There were Holocaust Memorial events all over Europe and I was privileged to be at the Scottish and UK events as well as the civic service at the Reform Synagogue in Glasgow. As always central to these events are the stories of survivors, some who experienced the horror of the extermination camps and others who escaped them because they were part of the Kindertransport.
 
The stories tell of the heroism of parents who were determined to save their children. Some did this, by going with the SS when they knocked the door, closing it carefully behind them leaving a child who felt abandoned and did not fully understand what was happening. Hannah Lewis remembers her mother doing just that and seeing her mother’s blood on the snow when she witnessed her murder while looking for her and not understanding why her mother did not meet her eyes. Others did what they could to ensure a future for their children, like the mother of Lily Ebert who asked her to exchange shoes when they were in the trucks headed for Auschwitz.
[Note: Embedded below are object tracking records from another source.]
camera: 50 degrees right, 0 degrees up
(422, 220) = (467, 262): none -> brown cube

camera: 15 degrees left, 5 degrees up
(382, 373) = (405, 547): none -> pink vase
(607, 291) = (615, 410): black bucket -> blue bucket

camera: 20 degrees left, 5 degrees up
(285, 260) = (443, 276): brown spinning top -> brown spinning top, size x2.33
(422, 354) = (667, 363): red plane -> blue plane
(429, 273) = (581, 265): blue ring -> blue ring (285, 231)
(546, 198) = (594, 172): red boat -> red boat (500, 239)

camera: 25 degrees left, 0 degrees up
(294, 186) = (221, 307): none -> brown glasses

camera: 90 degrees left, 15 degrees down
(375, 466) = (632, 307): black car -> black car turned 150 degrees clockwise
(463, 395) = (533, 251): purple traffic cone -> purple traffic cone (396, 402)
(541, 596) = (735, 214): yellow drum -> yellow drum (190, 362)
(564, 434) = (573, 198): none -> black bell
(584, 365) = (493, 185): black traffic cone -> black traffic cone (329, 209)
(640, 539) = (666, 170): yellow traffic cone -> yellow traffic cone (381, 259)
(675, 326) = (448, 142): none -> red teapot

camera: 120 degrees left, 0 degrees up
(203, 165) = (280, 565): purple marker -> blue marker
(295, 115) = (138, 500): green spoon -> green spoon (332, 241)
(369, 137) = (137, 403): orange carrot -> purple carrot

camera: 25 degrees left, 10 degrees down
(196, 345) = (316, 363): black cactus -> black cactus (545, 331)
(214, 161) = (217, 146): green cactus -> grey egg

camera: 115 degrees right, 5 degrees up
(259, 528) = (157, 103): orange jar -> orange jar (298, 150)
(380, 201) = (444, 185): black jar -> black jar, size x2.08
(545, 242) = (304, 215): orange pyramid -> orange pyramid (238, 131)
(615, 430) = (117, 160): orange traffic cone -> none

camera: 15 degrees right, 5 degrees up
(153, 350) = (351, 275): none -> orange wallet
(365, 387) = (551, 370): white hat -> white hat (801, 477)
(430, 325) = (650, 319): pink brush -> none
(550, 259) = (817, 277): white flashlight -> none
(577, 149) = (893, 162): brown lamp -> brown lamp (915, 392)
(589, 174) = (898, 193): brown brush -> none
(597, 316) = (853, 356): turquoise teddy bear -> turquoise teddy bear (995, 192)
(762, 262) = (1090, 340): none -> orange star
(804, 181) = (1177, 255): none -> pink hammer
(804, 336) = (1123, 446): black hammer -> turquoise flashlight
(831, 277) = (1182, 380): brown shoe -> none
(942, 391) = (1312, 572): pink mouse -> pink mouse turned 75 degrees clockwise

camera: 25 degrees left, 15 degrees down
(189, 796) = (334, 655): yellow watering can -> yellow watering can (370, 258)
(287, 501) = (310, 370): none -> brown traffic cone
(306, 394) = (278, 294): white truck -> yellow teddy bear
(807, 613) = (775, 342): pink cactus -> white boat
Only afterwards did Lily realise that her mother had given her shoes in which some gold and jewellery was hidden in the heels of the shoes. To this day Lily’s most precious possession is a pendant that was hidden in those shoes. At the Scottish event Henry Wuga told of how his parents put him on the Kindertransport to Britain. He was one of 10,000 children whose parents made the supreme sacrifice of sending their children to safety because they sensed the horrors that were to come. Many of them did well but as children they did not fully understand what was happening and Henry remembers the tears of both children and parents as they separated.
 
The pain of these stories has stayed with me long after the event itself. Another moving story was that of a survivor of the Rwandan genocide. Holocaust Memorial Day also remembers the genocides of Rwanda, Bosnia and Darfur though we cannot forget the terrible plight of the Uighurs in China, the Rohingya in Myanmar as well as the suffering of so many of the Afghani people today. At the UK HMD Memorial Service Antoinette Mutabazi from Rwanda told how she was third in line to be executed when news came that the bank had been breached and her executioners left to see what they could get for themselves – saved in a way by other people’s greed.
 
These stories set well the scene for Interfaith Harmony Week and Human Fraternity Day. They show us how far we are from that ideal and how important it is that we work to overcome division, prejudice, hatred and ideologies that set ourselves, our group, our religion, our culture, our way of life as definitive for everyone. Someone who to my mind was an ikon of peace and fraternity and a shining example for all of us is Thich Nhat Hanh who sadly died on 22nd January this year.
 
Thich Nhat Hanh’s death was peaceful. He was 95 years of age, though during the last few years he had suffered the effects of a massive stroke which left him speechless. He died in Vietnam, in the monastery he had entered when he was 16 years old. For much of his life he was exiled by the Vietnamese Government for opposing the Vietnam War and travelling in the west, especially America, to speak of peace and encourage the US to withdraw from the war. Martin Luther King was so impressed by this gentle monk that he suggested him for the Nobel Peace Prize, and I believe the reason he didn’t get it was because MLK broke the rules by revealing the nomination.
 
I was privileged to make two retreats with Thich Nhat Hanh and to visit his monastery in the Dordogne region of France which was composed of several hamlets and called Plum Village. I shall never forget these retreats. Thich Nhat Hanh was an ikon of mindfulness and peace so that to see him walk into a room, sit quietly in the lotus position and teach with gentleness and kindness was a lesson in itself. I think he was a genius in that his teachings on Buddhism touched his listeners’ humanity and made perfect sense. This was religion at its best and I do wish I was able to do that for Christianity. Thay, as his disciples called him, had a great respect for Christianity, writing two books about their relationship, Living Buddha, Living Christ and Jesus and the Buddha as Brothers. He felt that Buddhism would allow Christianity to discover the spirituality behind many of its teachings. And it has done that as far as mindfulness and meditation are concerned.
 
Thich Nhat Hanh will continue to be an inspiration through his writings and teaching. He wrote "Birth and death are only a door through which we go in and out…. So do not be afraid of death". His death was peaceful. The death of those remembered at HMD was violent but through these deaths and the story of survivors there is a message of resilience and hope and the memory of them all will live on as an inspiration to all of us and a motivation to promote human fraternity.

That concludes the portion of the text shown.